Explosão deixa 300 mil desabrigados em Beirute

Foto: Hussein Malla/AP

A capital do Líbano está em estado de choque, um dia após a explosão que devastou a cidade.

“Quase metade de Beirute está destruída ou danificada”, disse o governador de Beirute, Marwan Abbud.

Enquanto equipes de resgate reviravam escombros em busca de corpos, os números da tragédia cresciam. Oficialmente, foram 137 mortos, mas ainda há dezenas de desaparecidos. Autoridades disseram que 5 mil pessoas ficaram feridas e 300 mil, desabrigadas.

“Dei uma volta por Beirute. Os prejuízos podem chegar a US$ 5 bilhões (R$ 26,6 bilhoes)”, disse Abbud.

Na região portuária, epicentro da tragédia, o panorama é apocalíptico: lixeiras retorcidas e carros incinerados. Com a ajuda de policiais, socorristas da Cruz Vermelha e bombeiros passaram a noite resgatando sobreviventes e cadáveres.

Hoje, as forças de segurança isolaram a região portuária.

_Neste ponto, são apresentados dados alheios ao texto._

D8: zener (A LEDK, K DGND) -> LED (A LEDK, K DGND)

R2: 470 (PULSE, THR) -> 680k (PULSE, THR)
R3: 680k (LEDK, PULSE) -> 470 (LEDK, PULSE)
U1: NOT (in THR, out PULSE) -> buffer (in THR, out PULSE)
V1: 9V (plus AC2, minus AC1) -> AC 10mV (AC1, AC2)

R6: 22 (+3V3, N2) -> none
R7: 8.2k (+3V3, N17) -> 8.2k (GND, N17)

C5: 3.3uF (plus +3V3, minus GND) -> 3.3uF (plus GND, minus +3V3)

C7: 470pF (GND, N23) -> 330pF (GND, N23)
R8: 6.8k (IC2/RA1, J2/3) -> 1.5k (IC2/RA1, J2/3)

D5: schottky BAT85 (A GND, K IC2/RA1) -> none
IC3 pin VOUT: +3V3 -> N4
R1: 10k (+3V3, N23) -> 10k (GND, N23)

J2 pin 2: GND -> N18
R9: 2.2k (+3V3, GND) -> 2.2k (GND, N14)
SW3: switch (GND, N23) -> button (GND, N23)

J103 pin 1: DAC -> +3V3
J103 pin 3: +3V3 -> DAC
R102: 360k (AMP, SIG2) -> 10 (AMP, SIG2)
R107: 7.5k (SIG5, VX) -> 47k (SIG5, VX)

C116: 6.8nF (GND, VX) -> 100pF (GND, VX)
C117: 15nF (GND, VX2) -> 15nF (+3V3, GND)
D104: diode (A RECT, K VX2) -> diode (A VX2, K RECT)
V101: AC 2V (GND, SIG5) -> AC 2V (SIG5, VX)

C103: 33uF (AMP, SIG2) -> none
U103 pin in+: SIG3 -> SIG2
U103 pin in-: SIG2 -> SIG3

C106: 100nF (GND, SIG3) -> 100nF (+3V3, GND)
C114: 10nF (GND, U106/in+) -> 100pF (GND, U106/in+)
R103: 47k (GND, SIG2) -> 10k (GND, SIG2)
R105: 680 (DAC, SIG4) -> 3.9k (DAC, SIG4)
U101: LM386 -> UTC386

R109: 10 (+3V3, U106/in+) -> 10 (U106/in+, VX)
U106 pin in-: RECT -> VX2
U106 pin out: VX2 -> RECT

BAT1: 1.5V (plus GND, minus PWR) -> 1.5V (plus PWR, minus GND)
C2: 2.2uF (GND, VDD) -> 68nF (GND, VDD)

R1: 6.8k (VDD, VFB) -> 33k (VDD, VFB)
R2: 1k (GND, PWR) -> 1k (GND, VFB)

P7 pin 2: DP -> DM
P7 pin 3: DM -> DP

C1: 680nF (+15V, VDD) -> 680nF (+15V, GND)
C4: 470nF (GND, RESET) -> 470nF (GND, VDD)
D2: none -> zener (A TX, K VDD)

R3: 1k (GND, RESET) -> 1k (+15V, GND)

O acesso foi autorizado apenas para a Defesa Civil, ambulâncias e bombeiros.

“É uma catástrofe. Há corpos espalhados pelo chão”, disse um soldado perto do porto.

“Foi como uma bomba atômica”, contou Makruhie Yerganian, professor aposentado que vive há mais de 60 anos na região portuária.

O governo do Líbano decretou estado de emergência de duas semanas e abriu uma investigação para apontar os responsáveis.

“Não há palavras para descrever a catástrofe de ontem (terça-feira)”, disse o presidente libanês, Michel Aoun.

Autoridades colocaram todos os funcionários do porto de Beirute responsáveis pelo armazenamento e pela segurança em prisão domiciliar. A principal hipótese para a explosão é a negligência. Autoridades sabiam havia muito tempo dos riscos de estocar 2,7 mil toneladas de nitrato de amônio, material usado em bombas e fertilizantes, de maneira improvisada em um galpão no porto.

“É inadmissível que um carregamento de nitrato de amônio de 2,7 mil toneladas esteja há seis anos em um armazém sem medidas preventivas. Isso é inaceitável e não podemos permanecer em silêncio sobre o tema”, declarou o primeiro-ministro, Hassan Diab.